On the left and the right of the counter, served by a human being in white, are rows upon rows of bright pink flesh – every single bit of pork, beef and chicken is there, luring us with their ‘you’re harried, you’re hassled, you need something to cook, quick come hither’ temptation. People were ignoring the human being on the other side of the counter, once known as a ‘butcher’, and piling bits of ready-wrapped meat into their trolleys. And then we wonder why the split bin in our kitchen, ready to help us recycle like a faithful assistant, has bigger sections for plastic and paper than it does for leftover bits of food.
When I was a child, and even later, our local suq had its very own Ċali tat-tiġieġ. He decapitated chickens and skinned rabbits on the spot and was a living example of salvaġizmu. Yet we ate well and the meat was always fresh. Although for us children it was a shock to witness such rampant, merciless murder, it also taught us where our food came from.

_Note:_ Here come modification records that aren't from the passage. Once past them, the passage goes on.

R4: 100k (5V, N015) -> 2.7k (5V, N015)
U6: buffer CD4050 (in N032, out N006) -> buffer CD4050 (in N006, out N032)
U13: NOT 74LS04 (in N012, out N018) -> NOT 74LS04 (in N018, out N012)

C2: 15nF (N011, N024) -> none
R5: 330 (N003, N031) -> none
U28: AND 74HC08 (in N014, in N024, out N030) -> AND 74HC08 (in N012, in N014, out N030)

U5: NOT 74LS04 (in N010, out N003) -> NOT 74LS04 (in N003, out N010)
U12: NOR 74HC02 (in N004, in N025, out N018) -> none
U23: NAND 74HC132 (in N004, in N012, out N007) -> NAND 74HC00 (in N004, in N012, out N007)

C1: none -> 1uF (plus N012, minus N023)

Nowadays, ask a child, natch a teen, where a burger emanates from, and you will wait an eternity for an answer. Our disconnection from the earth is complete. A friend of mine, who now lives in a country where hanging decapitated goats and camels in the market is the order of the day (and improves flavour no end), would only want processed meats – burgers, nuggets and our friend the Gordon Blue – when she came over. ‘Why?’ I used to cry, harassed no end and having none of the offending items in my freezer. ‘Because it doesn’t feel like an animal, does it?’ she’d reply with the calm of grazing sheep. ‘In this format, I don’t have to think about it’.
Marvin, the guy who owns and runs Tarragon, is a man of the sea. He fishes and is in the habit of catching himself and others supper after a hard day’s night. No wonder he has a smile pasted on his face at all times. Marvin is a very friendly and enthusiastic guy and this leads to many thinking he has an overbearing nature, especially those who, unlike me, do not have the cheek to tell him that the they’d prefer it if they had dinner with just their chosen companions.

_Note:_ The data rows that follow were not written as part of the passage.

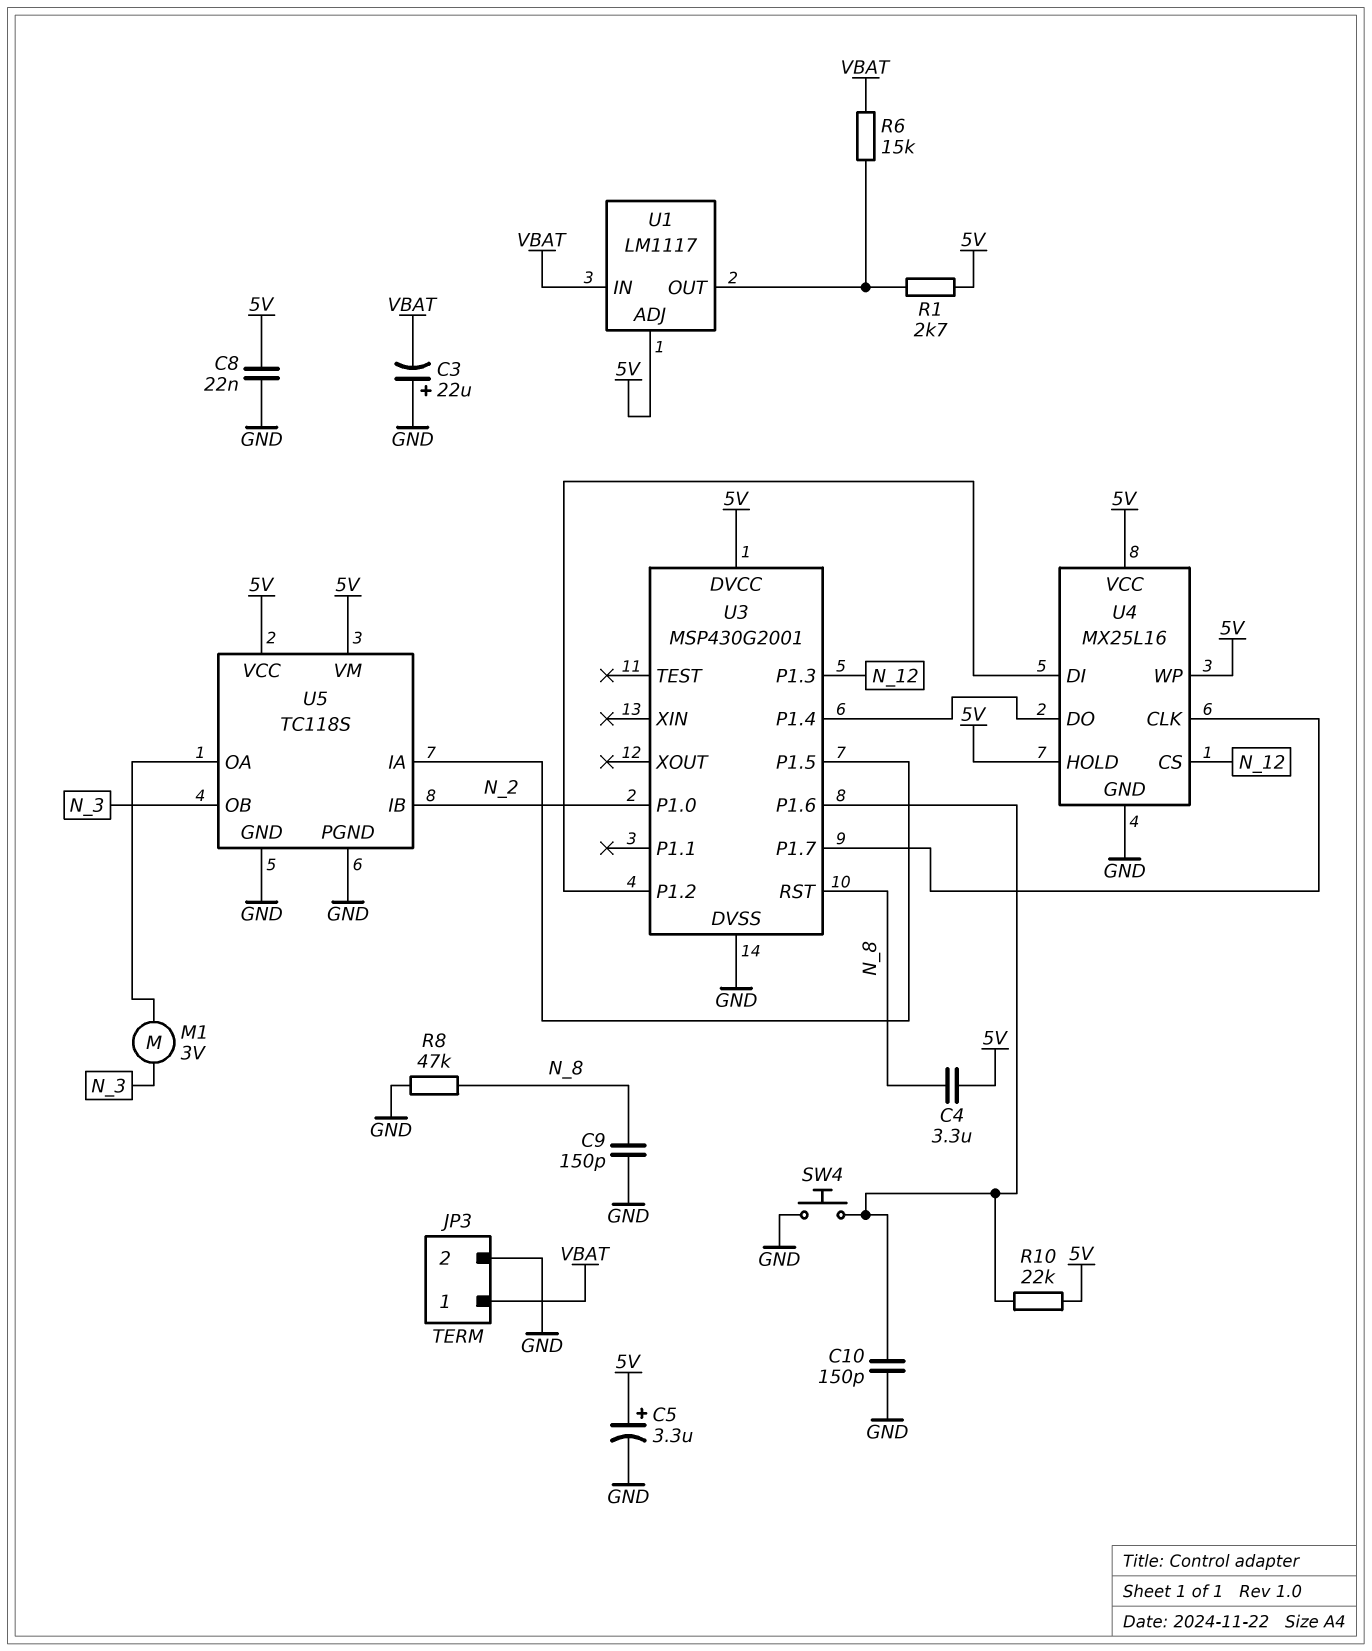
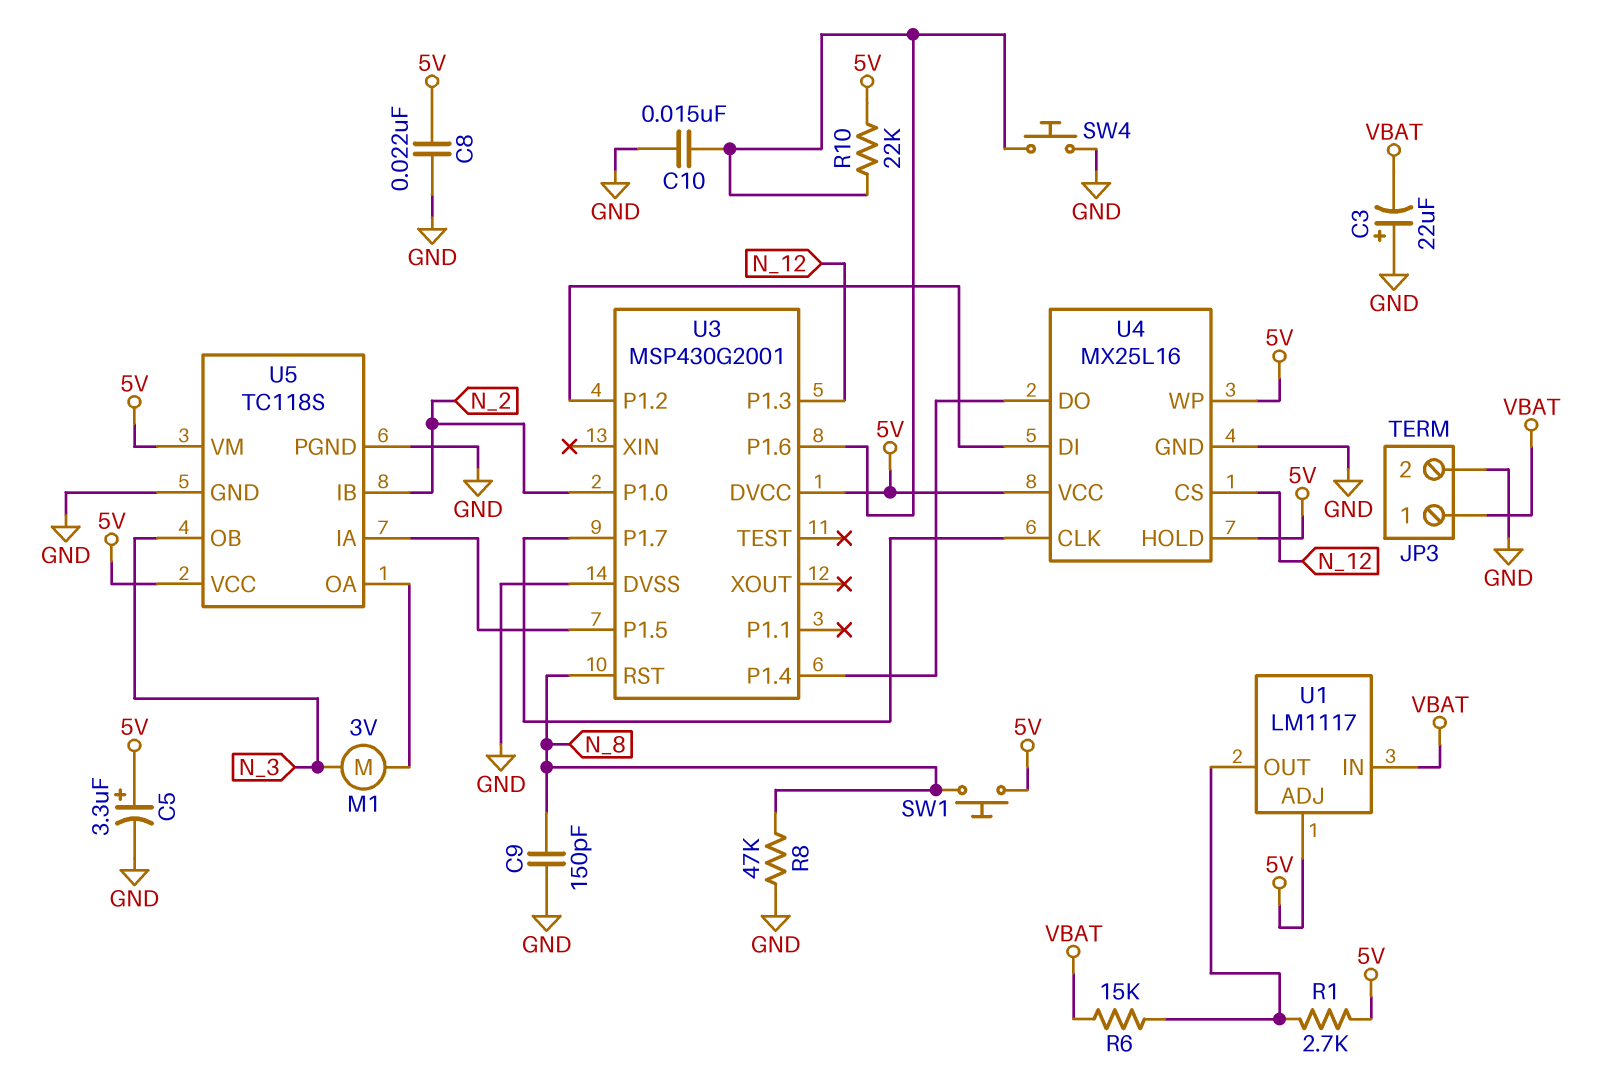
C4: 3.3uF (5V, N_8) -> none
C10: 150pF (GND, U3/P1.6) -> 15nF (GND, U3/P1.6)
SW1: none -> button (5V, N_8)

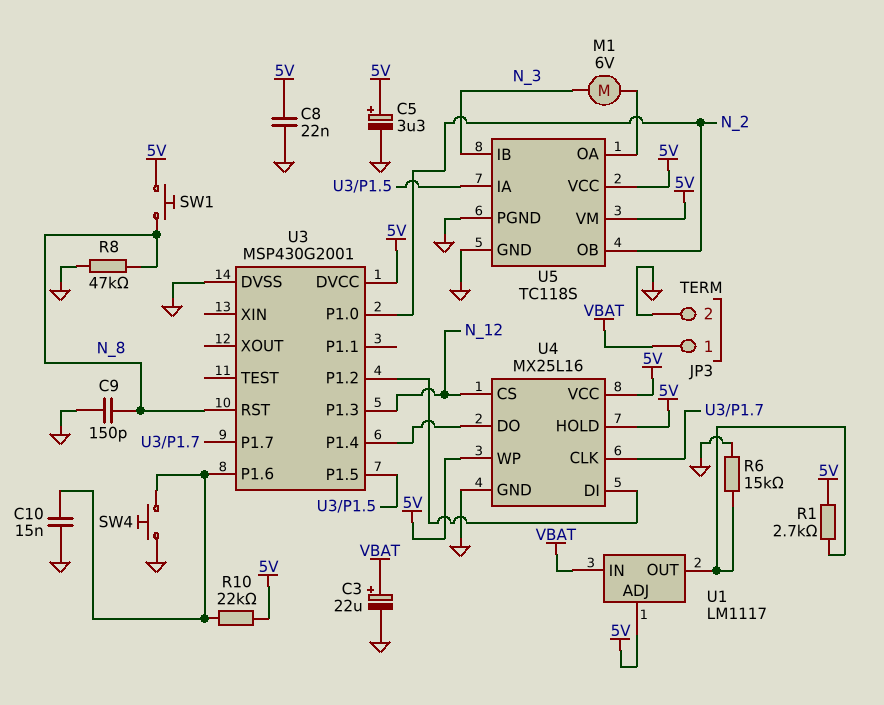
C3: 22uF (plus GND, minus VBAT) -> 22uF (plus VBAT, minus GND)
M1: motor 3V (N_3, U5/OA) -> motor 6V (N_3, U5/OA)
R6: 15k (U1/OUT, VBAT) -> 15k (GND, U1/OUT)
U5 pin IB: N_2 -> N_3
U5 pin OB: N_3 -> N_2

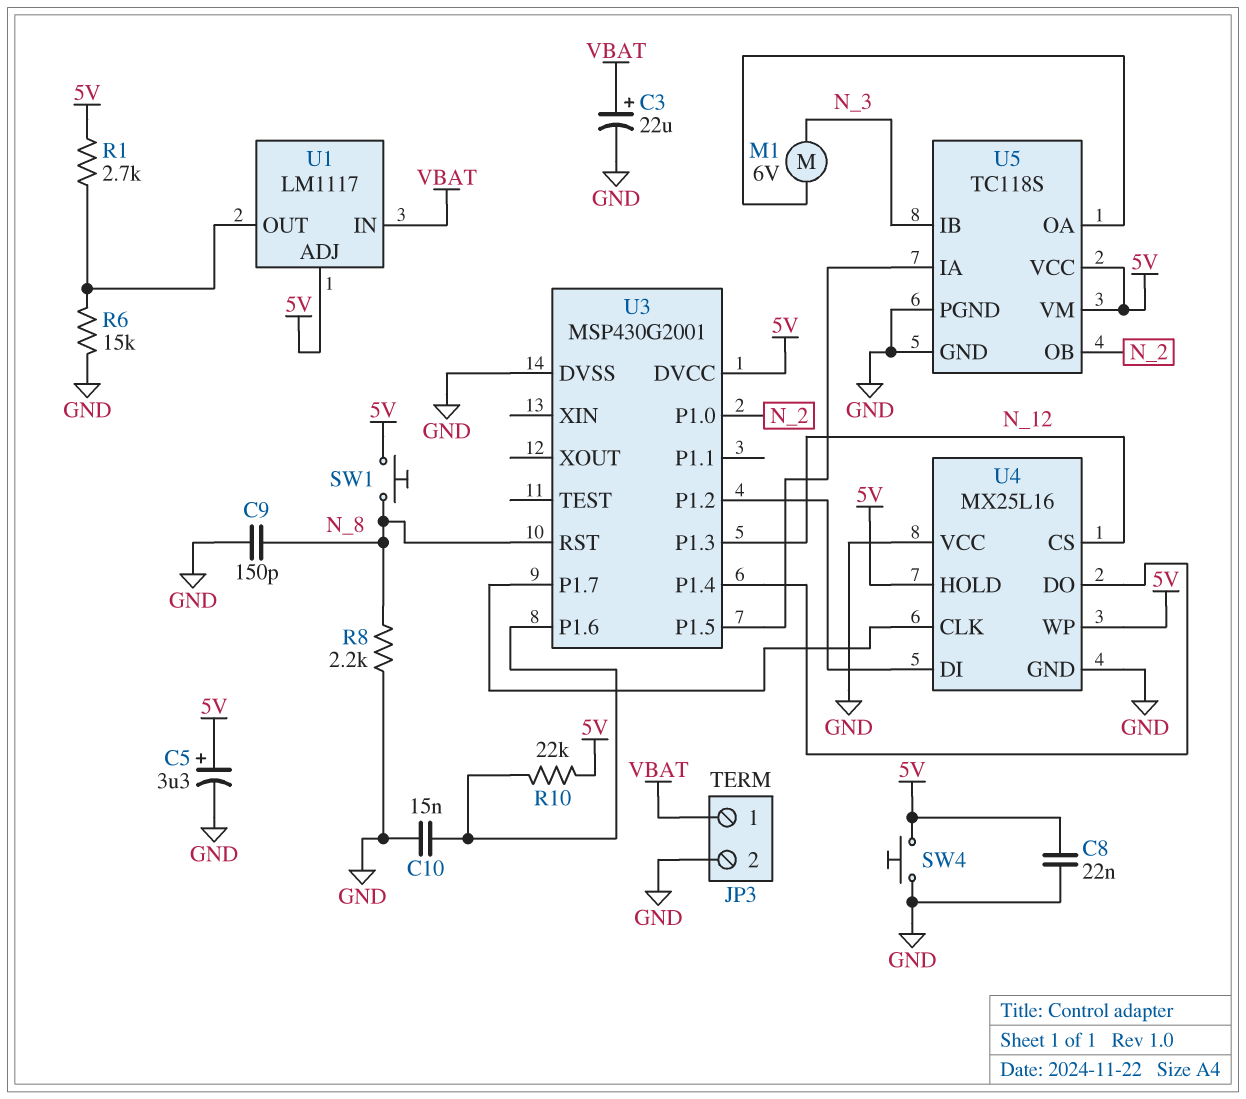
R8: 47k (GND, N_8) -> 2.2k (GND, N_8)
SW4: button (GND, U3/P1.6) -> button (5V, GND)
U4 pin VCC: 5V -> GND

Marvin’s habit was verging on the karmenitis, a disease which has its victims sitting at patrons’ tables and chatting inanely, sometimes strolling over with a glass of wine and intruding into their conversations. In extreme cases, sufferers have been known to swear at paying patrons in the vernacular, ask them if they’re Muslim when they don’t feel like wine, and generally fling insults at them thinking they’re being witty.
Marvin’s diagnosis had him reacting pretty quickly and these days, he’s a little more laid back. To me, he also seems sharp enough to realise that when a gaggle of middle-aged women is making huge eyes at you from across the room, then you give them the appropriate attention. Ditto the huge amount of gay men who patronise Tarragon: I for one know of at least four who have developed semi-obsessions with him over the past year. Laydees, you know who you are.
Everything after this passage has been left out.